El mecanismo, ya viejo, no era muy rápido. Gargi esperó
a que se hubiese abierto lo suficiente y se introdujo al punto en el tambor. Ahora
debía esperar a que la puerta se cerrara de nuevo. Sólo entonces podría extraer
su escafandra del armario hermético.
Al ponerse la escafandra, Gargi observó el tambor. Estaba
calculado para una sola persona, pero en caso de apuro habría podido contener hasta
dos. ¿Y tres? Pensó en la maciza corpulencia de Ngarroba y sacudió la cabeza. ¿Cabrían
los tres? ¡Hasta entonces sólo había visto dos!
Ya tenía la escafandra puesta. Ahora, el portillo exterior.
Este se abrió de golpe.
Gargi gritó rápidamente las frases que tenía preparadas,
mirando más hacia el lado de donde llovían los venablos que hacia la pendiente desnuda.
Aún consiguió ver cómo Sung Ling llegaba casi al pie de la colina. Sung Ling se
tiró al suelo a su grito de atención y permaneció tendido, escuchando. Ngarroba
también escucharía, desde luego. Quizá, incluso Karbysev, a pesar de que…
El portillo al que Gargi estaba agarrado tembló y un
venablo con la punta rota cayó al suelo gris.
Involuntariamente, Gargi habló más de prisa, intentando
hacerlo con claridad. La dicción que enseñan en todas las escuelas de la Tierra
le resultaba ahora muy útil.
Un segundo venablo golpeó a Gargi en el hombro. El tejido
de la escafandra se regenera de inmediato automáticamente, pero, ¿cómo saber si
la punta de piedra había atravesado las dos capas o sólo la exterior? Gargi sabía
que bastaba un simple instante para que penetrasen por el agujero millones de microbios,
más peligrosos para los habitantes de la Tierra que los lanzadores de venablos.
Escondió la cabeza tras el portillo, dejando asomar sólo la antena.

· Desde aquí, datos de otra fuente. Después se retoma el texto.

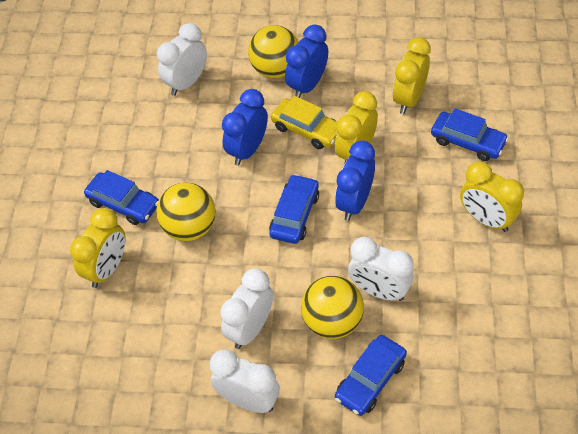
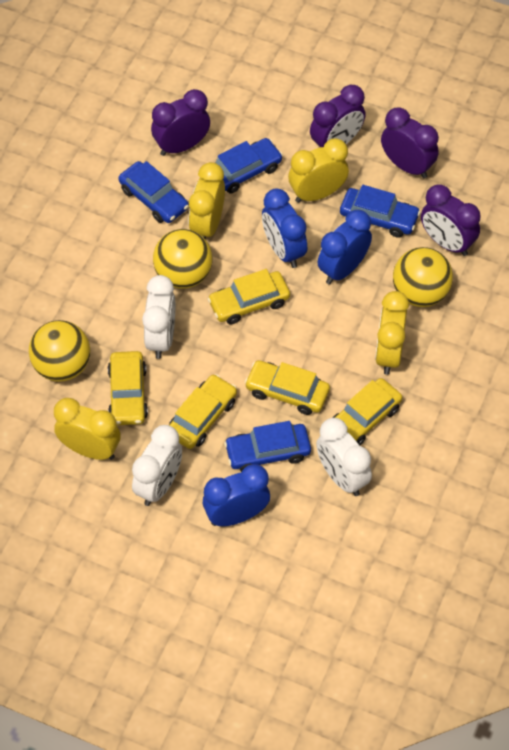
purple clock: 0 -> 4
white clock: 4 -> 3
yellow car: 1 -> 5

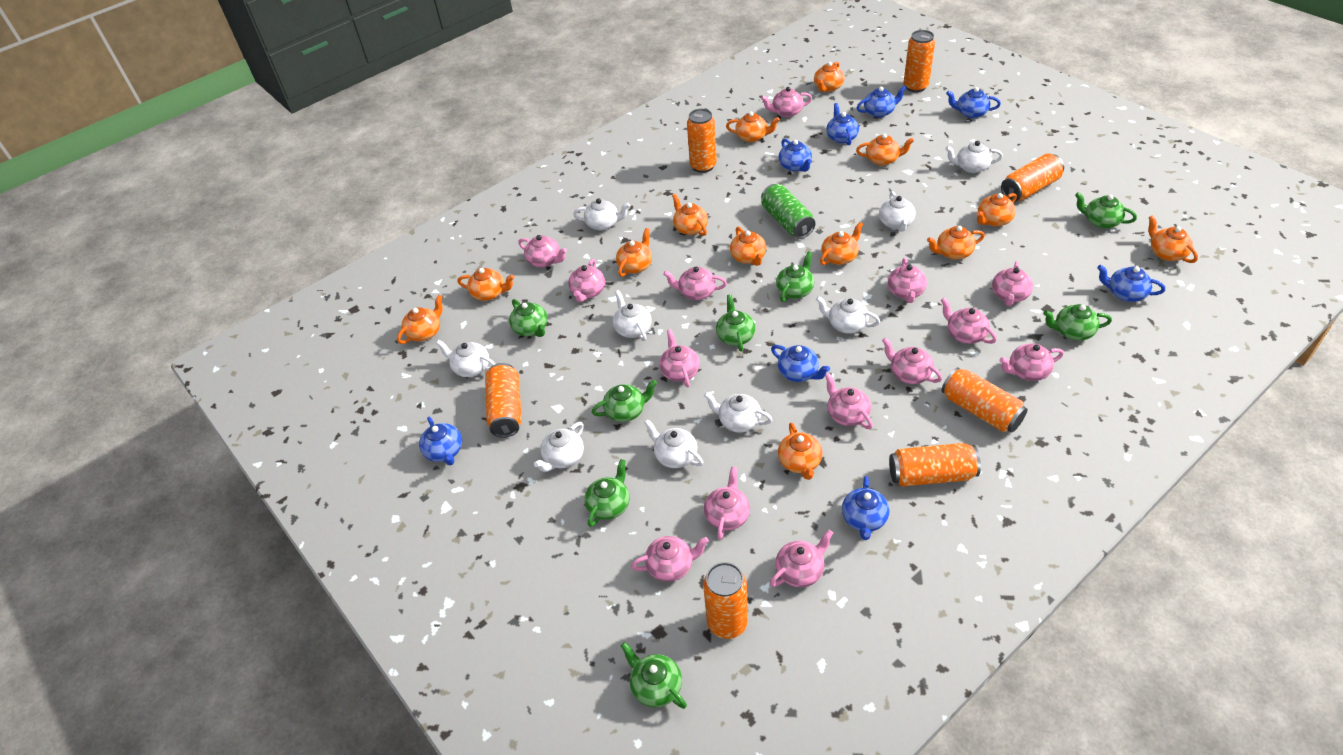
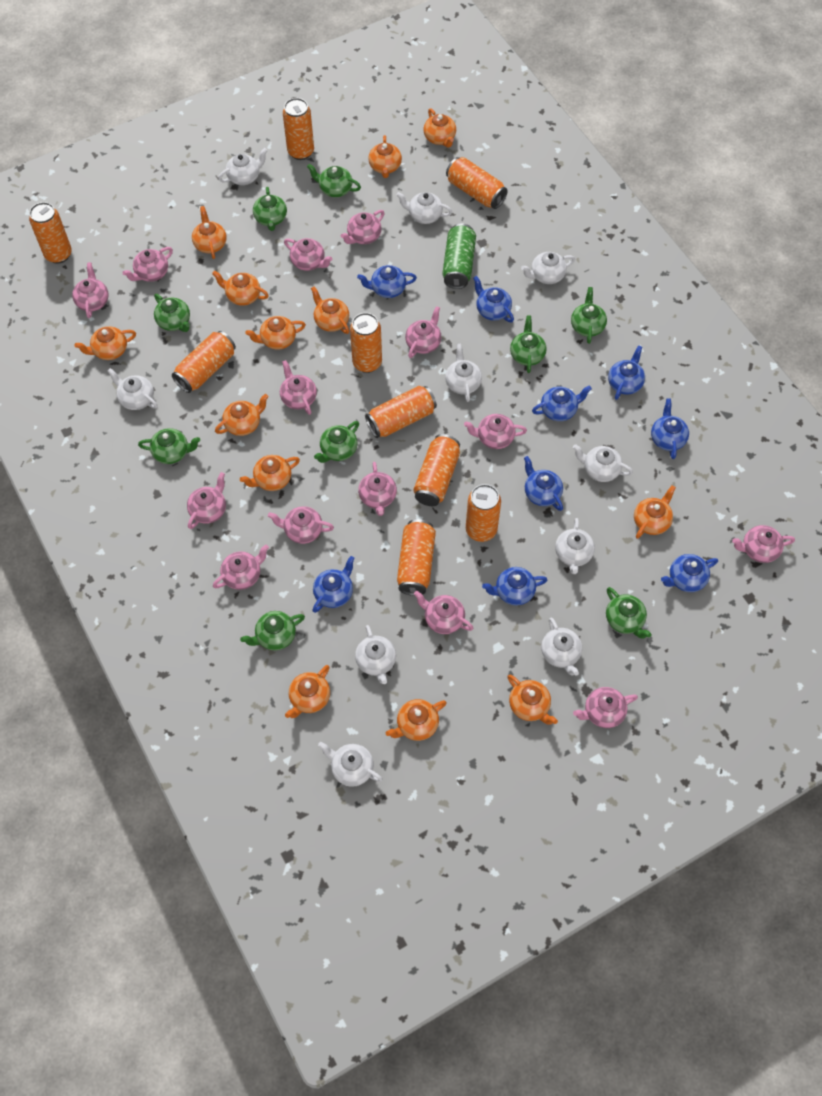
blue teapot: 8 -> 9
green teapot: 8 -> 9
orange can: 7 -> 9
white teapot: 9 -> 10

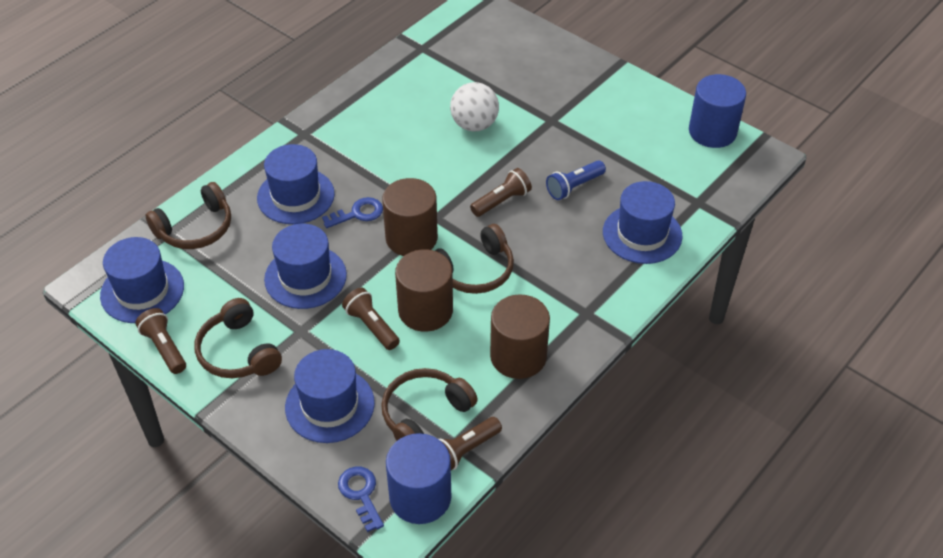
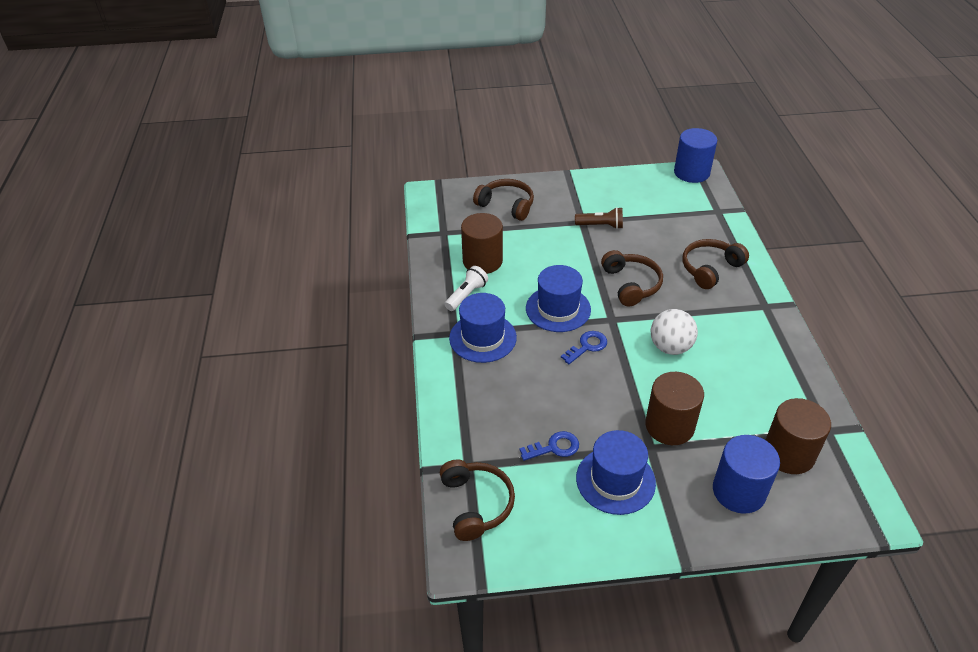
blue flashlight: 1 -> 0
blue hat: 5 -> 3
brown flashlight: 4 -> 1
white flashlight: 0 -> 1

Un tercer venablo le pasó justo por debajo de las narices,
y no supo si el lanzador había salido de los matorrales o se había mantenido allí
a cubierto.
Era suficiente. Gargi se retiró. Sólo Sung Ling le había
contestado. Una presión sobre la llave y el portillo se cerró de golpe. Los treinta
y dos pernos automotrices se dispararon. Gargi enchufó el pulverizador. Durante
diez minutos debía someterse a un sistema de corrientes desinfectantes. No hacía
falta mirar el reloj; el proceso se efectuaba automáticamente. A pesar de todo,
era imposible acelerar la operación. El proceso no terminaba hasta que los instrumentos
de control hubiesen establecido que todo estaba en orden; sólo entonces se abría
la puerta interior.
La desinfección terminó. Se quitó la escafandra y la
dejó en el armario. La puerta del tambor se abrió lentamente y, por fin, Gargi entró
en el salón.
¡Al trabajo! Debía encender la luz roja de señalización
sobre el morro del cohete. Pero para ello era necesario descender la butaca, extenderse
sobre ella y sujetarse las gruesas correas acolchadas; mientras, el botón de la
luz de señal no funcionaba. Se trataba, en efecto de la señal de partida: significaba
que el equipo estaba dispuesto para el vuelo. Por una parte, naturalmente, era conveniente
que la expedición a Venus utilizase un modelo seguro, reconocido, pero por otra,
aquel viejo sistema de señalización y de seguridad resultaba un poco ridículo. Gargi
estaba extendido sobre la butaca, atado como un cajero atacado por unos bandidos,
si hemos de creer las viejas películas que a veces pasan por la televisión. Bajo
el índice de su mano derecha se hallaba el botón.
Lo apretó una vez, dos, tres. Los rayos rojos brillaban
en la cima del cohete hasta en la luz clara del largo día de Venus. Atraería la
atención de los venusinos. El rayo debía ser visto por todos desde los matorrales.
Que levantasen la mirada hacia el cielo y que no viesen lo que sucedía abajo.
Gargi enchufó el mecanismo del portillo exterior. Para
abrirlo bastaría ahora apretar el botón exterior.
Un riesgo, porque también podrían hacerlo los venusinos.
Tumbado como se hallaba no podía ver a través del ojo
de buey. Veía sólo el gran reloj colgado ante él. En el cuadrante brillaban las
cifras: rojas las horas, verdes los minutos, amarillos los segundos. Si todo marchaba
según lo previsto, Ngarroba y Sung Ling, en aquel momento, debían correr hacia el
portillo.
Gargi marcó las fracciones sobre el pulsador. Intentó
no pensar cómo tres personas (esperaba que fuesen tres) podrían entrar en el tambor.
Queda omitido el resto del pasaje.